Addisonian crisis should be suspected in patients abruptly withdrawn from chronic steroid therapy, but is more likely to present de novo in early infancy from variants of congenital adrenal hyperplasia (CAH), congenital adrenal hypoplasia, or rarely adrenoleucodystrophy - clues to CAH are ambiguous genitalia or hyperpigmentation of male genitalia; electrolyte disturbances of hyponatraemia and hyperkalaemia are also common, as is hypoglycaemia. Patients with known glucocorticoid deficiencies on replacement therapy may also present if steroid doses are not increased appropriately during intercurrent infections or other stressful events. Rarely, addisonian crisis may complicate meningococcal sepsis (Waterhouse-Friderichson Sydrome, with bilateral adrenal haemorrhagic infarction), and hydrocortisone should be considered in patients with meningococcal disease and refractory hypotension. Hydrocortisone doses are 50 mg IV for infants - toddlers, and 100 - 150 mg IV for older children - adults.

Management for all Shocked Patients

Otherwise, management is similar for all shocked patients:

  • Establish parenteral access, preferably with 2 IV lines. If IV access cannot be established, an intra-osseous cannula should be placed.
  • Provide supplemental O2
    .
  • If cardiogenic shock (eg myocarditis, ventricular arrhythmias etc) is excluded, give colloid in 10 ml/kg boluses until BP and HR return to acceptable levels. Cardiogenic shock - suggested by cardiomegally, peripheral and pulmonary oedema, low voltages on ECG, AV valvar regurgitation murmers - should be treated primarily with inotropes, with volume resuscitation used cautiously if at all.

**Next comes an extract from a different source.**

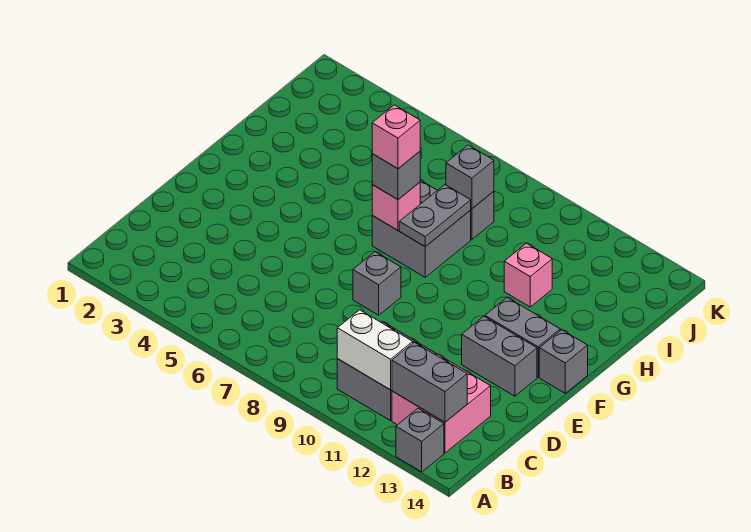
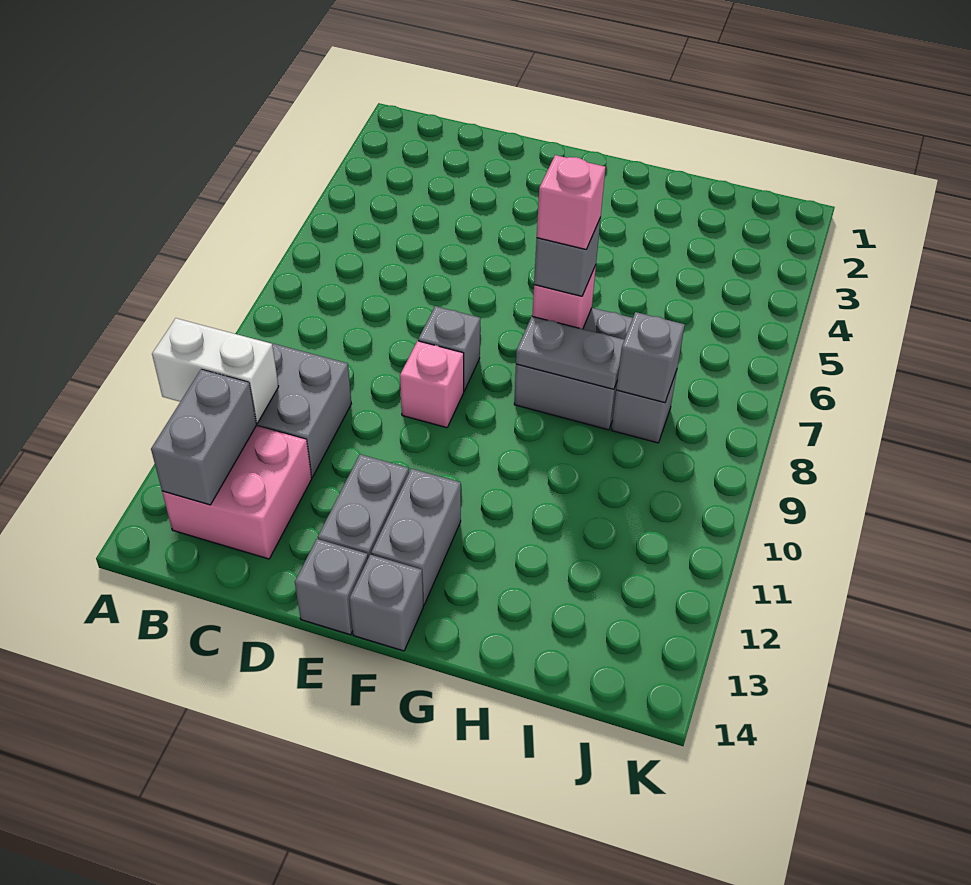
grey brick A13 level 1 -> grey brick E14 level 1
white brick B10:B11 level 2 -> white brick A11:B11 level 2
pink brick H11 level 1 -> pink brick E9 level 1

Further supportive treatment may include intubation and inotropic support :

  • Intubation should be considered for any patient with depressed consciousness (GCS <= 8) secondary to shock.
  • Inotropic support should be considered for any patient unresponsive to colloid challenge of 40 - 50 ml/kg in total. Inotrope selection will depend to some extent on aetiology, but dopamine at a starting dose of 5 - 10 ug/kg/min is a reasonable first choice in most situations (15 mg/kg in 50 ml D5 or NS at 1 - 2 ml/hour).
  • Antibiotics should be given in all cases of suspected septic shock, however fundamentals such as airway control and circulatory support must be addressed as a higher priority. Ceftriaxone 100 mg/kg IV or IM provides good broad spectrum coverage in most situations. Special cases such as neonates and immunosuppressed patients will require alternative or additional drugs (see unwell infants and febrile neutropaenia protocols).